Ein bisschen wenigstens, insgesamt entstammen wir alle demselben Zweig der Evolution und so groß sind die individuellen Unterschiede dann doch nicht, vor allem wenn sie dank der Hilfe eines kundigen Augenoptikers ausgeglichen wurden :)
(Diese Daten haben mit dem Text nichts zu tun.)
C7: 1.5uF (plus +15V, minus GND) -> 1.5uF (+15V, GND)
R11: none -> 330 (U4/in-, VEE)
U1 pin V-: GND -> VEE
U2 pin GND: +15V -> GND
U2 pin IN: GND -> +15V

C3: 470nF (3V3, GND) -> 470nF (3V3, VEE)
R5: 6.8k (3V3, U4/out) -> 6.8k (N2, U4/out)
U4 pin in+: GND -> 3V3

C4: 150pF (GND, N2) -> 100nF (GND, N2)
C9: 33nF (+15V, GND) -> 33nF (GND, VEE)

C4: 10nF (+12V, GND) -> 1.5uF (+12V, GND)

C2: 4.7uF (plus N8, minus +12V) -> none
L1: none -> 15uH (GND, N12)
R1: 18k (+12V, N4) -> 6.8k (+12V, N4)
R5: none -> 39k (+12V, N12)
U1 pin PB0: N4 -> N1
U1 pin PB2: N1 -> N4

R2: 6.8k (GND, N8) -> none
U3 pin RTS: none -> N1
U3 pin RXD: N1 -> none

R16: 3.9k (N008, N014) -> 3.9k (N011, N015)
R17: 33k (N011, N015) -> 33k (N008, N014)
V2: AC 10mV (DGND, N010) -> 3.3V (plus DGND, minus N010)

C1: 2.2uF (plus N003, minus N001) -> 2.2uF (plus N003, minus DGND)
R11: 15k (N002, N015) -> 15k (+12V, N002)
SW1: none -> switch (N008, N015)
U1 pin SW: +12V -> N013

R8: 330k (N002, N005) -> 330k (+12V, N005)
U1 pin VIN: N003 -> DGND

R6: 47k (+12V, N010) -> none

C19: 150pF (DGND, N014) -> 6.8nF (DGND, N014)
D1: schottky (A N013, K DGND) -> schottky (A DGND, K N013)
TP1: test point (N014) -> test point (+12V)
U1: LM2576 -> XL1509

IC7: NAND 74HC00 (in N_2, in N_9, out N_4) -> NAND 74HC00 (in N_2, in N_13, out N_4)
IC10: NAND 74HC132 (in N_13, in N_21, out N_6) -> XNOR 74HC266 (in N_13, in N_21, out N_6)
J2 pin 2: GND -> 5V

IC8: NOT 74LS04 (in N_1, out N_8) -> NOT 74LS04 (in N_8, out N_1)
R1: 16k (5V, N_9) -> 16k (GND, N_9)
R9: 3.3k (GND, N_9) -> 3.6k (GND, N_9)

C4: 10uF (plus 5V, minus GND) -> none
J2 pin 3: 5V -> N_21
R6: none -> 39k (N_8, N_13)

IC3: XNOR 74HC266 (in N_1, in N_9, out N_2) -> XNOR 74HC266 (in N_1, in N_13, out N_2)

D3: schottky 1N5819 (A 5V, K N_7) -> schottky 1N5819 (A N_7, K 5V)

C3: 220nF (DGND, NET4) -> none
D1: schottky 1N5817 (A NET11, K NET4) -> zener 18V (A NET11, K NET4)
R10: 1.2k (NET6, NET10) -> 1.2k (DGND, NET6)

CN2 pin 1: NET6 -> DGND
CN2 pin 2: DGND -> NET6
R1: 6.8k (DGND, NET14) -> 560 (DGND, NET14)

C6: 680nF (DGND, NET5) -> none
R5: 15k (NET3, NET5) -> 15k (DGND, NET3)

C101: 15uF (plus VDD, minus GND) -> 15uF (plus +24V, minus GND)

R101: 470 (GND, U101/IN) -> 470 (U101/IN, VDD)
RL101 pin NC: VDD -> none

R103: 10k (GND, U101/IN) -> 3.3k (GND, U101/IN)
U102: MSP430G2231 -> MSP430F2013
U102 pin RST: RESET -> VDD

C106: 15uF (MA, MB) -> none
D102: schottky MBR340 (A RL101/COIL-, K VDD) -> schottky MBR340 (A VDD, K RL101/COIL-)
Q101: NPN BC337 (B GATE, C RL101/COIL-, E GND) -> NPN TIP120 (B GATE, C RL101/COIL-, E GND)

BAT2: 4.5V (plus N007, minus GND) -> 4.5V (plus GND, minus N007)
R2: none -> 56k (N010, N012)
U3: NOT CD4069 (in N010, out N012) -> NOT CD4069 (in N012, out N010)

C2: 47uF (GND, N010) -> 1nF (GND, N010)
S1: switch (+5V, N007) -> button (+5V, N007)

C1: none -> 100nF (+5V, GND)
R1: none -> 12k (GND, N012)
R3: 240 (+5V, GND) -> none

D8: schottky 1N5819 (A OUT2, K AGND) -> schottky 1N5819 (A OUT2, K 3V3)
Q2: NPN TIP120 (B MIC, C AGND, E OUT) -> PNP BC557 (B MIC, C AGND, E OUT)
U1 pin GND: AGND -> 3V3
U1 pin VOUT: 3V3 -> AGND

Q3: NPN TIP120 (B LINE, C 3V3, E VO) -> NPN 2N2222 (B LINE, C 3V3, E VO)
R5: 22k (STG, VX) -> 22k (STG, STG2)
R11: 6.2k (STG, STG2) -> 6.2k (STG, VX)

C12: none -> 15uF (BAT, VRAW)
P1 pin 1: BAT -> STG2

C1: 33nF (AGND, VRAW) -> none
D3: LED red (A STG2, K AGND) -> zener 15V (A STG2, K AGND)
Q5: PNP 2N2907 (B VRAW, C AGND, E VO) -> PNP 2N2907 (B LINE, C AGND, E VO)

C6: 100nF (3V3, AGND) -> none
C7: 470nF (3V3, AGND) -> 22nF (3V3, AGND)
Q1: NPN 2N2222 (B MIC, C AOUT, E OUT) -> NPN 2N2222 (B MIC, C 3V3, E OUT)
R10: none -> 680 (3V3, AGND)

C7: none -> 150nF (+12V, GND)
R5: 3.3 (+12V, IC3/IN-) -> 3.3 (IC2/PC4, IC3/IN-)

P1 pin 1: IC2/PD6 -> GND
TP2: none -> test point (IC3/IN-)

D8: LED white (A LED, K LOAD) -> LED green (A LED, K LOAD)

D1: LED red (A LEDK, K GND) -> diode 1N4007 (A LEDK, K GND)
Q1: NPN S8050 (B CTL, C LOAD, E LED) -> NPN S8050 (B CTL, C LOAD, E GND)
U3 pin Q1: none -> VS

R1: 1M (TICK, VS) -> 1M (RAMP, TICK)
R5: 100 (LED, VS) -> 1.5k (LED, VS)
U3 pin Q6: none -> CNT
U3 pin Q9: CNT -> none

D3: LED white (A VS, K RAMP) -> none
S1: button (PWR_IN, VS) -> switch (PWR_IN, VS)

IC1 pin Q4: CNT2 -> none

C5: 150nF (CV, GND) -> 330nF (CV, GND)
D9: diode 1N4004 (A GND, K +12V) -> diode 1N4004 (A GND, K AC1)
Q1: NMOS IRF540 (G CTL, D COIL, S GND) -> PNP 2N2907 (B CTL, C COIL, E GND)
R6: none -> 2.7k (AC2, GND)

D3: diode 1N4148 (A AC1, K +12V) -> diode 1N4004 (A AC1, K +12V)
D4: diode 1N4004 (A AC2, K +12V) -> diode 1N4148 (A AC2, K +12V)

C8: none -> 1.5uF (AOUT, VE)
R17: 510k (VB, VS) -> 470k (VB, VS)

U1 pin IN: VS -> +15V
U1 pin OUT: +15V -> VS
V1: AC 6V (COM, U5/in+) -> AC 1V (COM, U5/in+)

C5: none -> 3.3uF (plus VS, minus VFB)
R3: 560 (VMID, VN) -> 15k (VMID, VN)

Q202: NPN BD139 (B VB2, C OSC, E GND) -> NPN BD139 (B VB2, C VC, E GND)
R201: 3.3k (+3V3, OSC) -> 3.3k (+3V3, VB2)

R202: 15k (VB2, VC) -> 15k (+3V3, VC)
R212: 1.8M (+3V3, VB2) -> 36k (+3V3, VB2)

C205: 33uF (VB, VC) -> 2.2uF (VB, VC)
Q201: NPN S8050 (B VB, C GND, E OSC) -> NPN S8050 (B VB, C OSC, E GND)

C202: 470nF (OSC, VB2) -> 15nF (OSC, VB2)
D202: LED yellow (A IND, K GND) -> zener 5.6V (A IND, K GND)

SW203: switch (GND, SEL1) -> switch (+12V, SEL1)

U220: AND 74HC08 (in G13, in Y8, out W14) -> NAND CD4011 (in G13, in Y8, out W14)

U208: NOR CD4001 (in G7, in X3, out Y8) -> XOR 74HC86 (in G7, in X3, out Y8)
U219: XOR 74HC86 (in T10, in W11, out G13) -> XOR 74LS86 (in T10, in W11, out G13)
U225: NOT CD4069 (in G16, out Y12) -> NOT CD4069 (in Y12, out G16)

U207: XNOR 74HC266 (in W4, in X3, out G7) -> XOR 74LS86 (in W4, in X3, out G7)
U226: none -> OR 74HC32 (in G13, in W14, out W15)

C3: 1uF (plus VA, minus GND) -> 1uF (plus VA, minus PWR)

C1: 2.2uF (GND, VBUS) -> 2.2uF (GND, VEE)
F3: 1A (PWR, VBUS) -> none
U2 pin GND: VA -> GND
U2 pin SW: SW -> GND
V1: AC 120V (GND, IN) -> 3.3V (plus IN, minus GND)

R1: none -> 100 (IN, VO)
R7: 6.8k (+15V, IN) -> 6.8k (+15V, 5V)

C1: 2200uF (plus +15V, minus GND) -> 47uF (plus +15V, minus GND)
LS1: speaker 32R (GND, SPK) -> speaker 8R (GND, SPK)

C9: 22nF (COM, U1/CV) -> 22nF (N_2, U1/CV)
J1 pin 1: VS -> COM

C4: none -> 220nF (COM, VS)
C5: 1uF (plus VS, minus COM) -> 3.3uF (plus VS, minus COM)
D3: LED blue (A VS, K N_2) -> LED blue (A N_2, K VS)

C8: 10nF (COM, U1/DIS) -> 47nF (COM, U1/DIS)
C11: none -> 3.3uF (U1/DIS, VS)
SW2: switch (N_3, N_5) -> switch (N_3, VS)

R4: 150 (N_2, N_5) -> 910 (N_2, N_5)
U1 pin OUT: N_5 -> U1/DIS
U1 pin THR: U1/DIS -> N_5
Was es aber objektiv gibt ist eine Wahrnemungsschwelle des Auges. Und ein Objekt, das im Fernrohrokular ohne Bilokularansatz diese Schwelle gerade erreicht - ich es also sehen kann - wird nach der Halbierung der Helligkeit im Binokularansatz unsichtbar sein. Auch bei beidäugiger Beobachtung, weil es in keinem Auge die Schwelle erreicht. Genau solche Objekte (das können schwache Sterne oder Nebelflecken sein) verschwinden im Binokularansatz, alles was über der Schwelle liegt sieht man dafür besser.

Grüße
Maximilian
 
12.5" Portaball mit 2" Siebert Binoansatz. Verlust durch Strahlteiler 50%, Gewinn durch Binokulare Addition Faktor 1,4 ergibt am Ende 222mm oder 8,75" Öffnung

Hallo Jochen,

die Helligkeit einer Austrittspupille ist proportional zur Lichtsammelfläche des Objektivs. Damit ergibt sich die halbe Helligkeit der Austrittspupille bei der halben Lichtsammelfläche, also bei einem Objektivdurchmesser von D : sqrt2 = D : 1,4142. In Deinem Beispiel also bei 8,8" bezogen auf den 12,5" Portaball und nicht bei 6,25". Das heißt, dass jede der beiden Austrittspupillen so hell ist, wie bei einem 8,8" Monoteleskop (Transmissionsverluste hier mal außen vor). Mit anderen Worte, muss das Doppelteleskop zwei 8,8" messende Objektive haben, um an den 12,5" Portaball mit Binoansatz heran zu kommen.

Viele Grüße
Andreas
 
Danke Andreas, das stimmt natürlich und deckt sich mit meiner Beobachtung, dass der Portaball mit Binoansatz ziemlich gleich hell war wie das C8 Doppelteleskop.

Grüße Jochen
 
Nur zu meinem Verständnis: Das, was wir als „Helligkeit“ empfinden und beschreiben, wird das im Grundsatz nicht durch die Öffnungszahl des vor das Auge gesetzten Teleskops bestimmt?

Müssten wir in einem gedanklichen Vergleich die Strahlenteilerverluste für jeweils ein Auge nicht etwa durch Vergrößern der Lichtsammelfläche kompensieren sondern durch Verkleinern der Öffnungszahl des davor gesetzten Teleskops?